Supernatural visitations are a regular feature of the novels and short stories of Haruki Murakami, many of which also benefit from a well chosen musical soundtrack. He combines the two in an unusually intimate way in a new short story titled “Charlie Parker Plays Bossa Nova”, published in the latest edition of Granta, the literary quarterly.

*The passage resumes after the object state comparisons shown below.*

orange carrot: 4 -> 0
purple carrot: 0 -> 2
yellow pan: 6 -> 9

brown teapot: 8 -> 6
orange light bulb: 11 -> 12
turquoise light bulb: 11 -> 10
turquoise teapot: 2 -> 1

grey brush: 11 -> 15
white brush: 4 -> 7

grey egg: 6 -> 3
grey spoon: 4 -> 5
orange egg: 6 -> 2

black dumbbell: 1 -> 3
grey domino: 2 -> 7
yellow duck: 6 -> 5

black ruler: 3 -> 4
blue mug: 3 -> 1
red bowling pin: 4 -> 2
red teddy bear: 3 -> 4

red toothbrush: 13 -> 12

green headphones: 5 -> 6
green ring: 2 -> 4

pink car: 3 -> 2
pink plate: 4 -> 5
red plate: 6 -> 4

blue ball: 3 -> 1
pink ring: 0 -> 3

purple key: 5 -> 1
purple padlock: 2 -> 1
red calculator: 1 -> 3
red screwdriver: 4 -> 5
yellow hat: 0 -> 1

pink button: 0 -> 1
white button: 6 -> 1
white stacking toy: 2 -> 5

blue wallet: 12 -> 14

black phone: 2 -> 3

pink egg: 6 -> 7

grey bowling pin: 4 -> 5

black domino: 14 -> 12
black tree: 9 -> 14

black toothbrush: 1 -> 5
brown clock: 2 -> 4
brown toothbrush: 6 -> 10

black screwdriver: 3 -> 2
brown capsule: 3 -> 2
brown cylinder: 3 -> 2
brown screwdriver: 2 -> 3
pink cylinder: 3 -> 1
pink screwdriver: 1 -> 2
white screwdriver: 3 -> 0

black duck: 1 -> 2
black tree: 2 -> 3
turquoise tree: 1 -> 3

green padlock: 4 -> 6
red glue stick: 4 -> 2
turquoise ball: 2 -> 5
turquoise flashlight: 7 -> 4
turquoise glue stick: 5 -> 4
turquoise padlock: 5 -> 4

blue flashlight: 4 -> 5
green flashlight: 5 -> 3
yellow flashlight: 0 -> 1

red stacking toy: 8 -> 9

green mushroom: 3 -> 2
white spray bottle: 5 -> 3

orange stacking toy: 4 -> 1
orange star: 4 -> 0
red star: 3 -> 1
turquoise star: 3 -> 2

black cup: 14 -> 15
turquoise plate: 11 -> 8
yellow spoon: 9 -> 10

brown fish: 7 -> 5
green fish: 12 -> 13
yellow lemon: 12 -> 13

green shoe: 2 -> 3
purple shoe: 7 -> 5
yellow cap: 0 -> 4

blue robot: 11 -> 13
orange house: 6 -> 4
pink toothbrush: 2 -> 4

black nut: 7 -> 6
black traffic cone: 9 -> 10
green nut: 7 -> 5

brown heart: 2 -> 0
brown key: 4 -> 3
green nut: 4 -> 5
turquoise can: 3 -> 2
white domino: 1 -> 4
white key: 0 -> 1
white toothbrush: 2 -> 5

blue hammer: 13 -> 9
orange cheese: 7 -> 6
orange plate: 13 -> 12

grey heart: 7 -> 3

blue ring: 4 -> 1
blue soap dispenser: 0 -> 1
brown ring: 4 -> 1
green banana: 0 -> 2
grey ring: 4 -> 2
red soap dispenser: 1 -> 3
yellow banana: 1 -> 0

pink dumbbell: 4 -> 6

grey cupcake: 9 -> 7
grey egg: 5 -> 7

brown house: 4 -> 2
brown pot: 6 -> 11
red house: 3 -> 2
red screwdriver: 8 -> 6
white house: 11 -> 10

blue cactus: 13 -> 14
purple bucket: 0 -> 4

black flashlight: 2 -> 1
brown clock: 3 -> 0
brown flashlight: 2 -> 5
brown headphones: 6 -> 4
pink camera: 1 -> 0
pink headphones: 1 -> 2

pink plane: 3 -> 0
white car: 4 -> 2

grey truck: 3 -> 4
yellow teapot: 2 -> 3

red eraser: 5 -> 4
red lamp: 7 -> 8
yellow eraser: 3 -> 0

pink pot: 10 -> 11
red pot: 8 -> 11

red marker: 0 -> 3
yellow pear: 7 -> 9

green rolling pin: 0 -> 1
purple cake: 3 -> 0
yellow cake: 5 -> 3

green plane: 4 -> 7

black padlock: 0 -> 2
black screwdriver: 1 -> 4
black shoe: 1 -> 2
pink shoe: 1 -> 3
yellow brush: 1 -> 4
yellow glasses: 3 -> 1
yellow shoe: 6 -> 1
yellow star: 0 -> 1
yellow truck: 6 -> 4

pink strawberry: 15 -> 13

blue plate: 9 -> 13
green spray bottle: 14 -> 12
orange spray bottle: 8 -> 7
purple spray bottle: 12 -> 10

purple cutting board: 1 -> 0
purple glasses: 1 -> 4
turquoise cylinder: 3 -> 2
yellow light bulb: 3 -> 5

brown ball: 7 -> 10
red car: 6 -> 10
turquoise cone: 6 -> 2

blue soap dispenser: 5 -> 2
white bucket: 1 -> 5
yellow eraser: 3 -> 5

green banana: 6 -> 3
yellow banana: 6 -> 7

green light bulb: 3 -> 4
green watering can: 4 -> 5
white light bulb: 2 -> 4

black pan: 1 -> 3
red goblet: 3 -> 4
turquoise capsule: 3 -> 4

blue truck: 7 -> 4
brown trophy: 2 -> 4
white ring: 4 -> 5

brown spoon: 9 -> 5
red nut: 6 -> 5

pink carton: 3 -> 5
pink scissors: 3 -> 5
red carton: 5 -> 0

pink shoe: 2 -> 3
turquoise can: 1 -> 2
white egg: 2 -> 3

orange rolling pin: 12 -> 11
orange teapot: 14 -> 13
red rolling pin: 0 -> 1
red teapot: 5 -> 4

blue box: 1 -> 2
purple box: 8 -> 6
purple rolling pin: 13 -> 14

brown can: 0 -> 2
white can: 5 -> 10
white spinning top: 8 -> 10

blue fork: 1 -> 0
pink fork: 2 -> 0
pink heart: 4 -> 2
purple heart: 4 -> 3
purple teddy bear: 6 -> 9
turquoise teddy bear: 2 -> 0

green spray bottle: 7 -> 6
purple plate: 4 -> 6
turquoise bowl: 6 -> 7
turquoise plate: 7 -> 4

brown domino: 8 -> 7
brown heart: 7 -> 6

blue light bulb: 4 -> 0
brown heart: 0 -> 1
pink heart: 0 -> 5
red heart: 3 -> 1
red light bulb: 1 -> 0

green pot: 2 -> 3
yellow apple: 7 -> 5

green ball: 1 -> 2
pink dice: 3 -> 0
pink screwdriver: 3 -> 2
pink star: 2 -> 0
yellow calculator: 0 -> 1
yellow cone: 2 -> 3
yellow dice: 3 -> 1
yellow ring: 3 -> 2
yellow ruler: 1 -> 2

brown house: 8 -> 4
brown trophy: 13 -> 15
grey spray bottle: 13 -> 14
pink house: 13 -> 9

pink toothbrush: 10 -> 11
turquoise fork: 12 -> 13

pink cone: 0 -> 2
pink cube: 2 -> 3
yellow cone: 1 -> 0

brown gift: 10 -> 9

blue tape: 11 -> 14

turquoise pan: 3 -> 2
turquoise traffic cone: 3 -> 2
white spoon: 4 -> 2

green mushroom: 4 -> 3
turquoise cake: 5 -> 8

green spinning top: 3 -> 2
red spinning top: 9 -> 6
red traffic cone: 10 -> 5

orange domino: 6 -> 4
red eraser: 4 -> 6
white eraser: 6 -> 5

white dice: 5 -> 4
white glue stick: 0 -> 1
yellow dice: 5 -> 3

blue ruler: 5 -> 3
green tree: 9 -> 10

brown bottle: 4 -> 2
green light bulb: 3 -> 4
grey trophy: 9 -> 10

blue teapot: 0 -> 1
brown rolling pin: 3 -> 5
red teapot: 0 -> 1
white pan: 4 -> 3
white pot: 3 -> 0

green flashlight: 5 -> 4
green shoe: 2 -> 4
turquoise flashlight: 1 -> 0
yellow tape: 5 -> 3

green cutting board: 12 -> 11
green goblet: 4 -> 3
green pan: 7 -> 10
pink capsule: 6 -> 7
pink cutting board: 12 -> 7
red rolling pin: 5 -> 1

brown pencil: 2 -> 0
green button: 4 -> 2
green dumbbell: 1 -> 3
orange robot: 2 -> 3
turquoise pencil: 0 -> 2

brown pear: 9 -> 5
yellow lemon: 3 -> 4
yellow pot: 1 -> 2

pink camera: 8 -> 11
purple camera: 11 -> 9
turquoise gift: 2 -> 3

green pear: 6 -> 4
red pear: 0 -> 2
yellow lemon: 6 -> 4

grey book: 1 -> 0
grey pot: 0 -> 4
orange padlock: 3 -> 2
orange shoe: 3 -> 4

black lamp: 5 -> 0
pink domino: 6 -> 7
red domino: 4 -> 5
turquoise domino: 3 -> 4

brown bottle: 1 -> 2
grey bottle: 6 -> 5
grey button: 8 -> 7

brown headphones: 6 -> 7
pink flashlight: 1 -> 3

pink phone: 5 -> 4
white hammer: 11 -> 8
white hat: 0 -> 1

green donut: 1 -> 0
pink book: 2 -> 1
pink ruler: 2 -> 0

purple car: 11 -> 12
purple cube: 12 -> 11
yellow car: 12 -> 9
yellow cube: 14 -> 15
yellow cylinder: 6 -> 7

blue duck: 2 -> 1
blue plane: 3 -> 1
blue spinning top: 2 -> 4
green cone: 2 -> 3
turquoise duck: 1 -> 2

It begins with a student exercise in which the tale’s protagonist writes a review of an imaginary album, recorded in 1963, in which Charlie Parker — who has not, after all, died in 1955 — is accompanied by the piano of Antonio Carlos Jobim, the bass of Jimmy Garrison and the drums of Roy Haynes. The repertoire consists of well known Jobim tunes, including “Insensatez” and “Chega de Saudade”, and bossafied versions of a couple of Bird’s own classics, for which Hank Jones replaces the Brazilian at the keyboard.
The essay has been long forgotten when, after many years, its writer wanders into a small New York record store and, while browsing the racks, comes across what appears to be a bootleg version of the very album created by his own imagination. Later, while pondering on this mystery, he receives a visit from Parker himself.
Not wanting to spoil the reader’s pleasure, I’ll add only that it’s a delightful invention which reaffirms Murakami’s deep love of music — as lightly worn as ever, even when it provides the essence of the story. And the accompanying illustration, by Jon Gray, is perfect.
* Granta 148, a summer fiction special, is out now.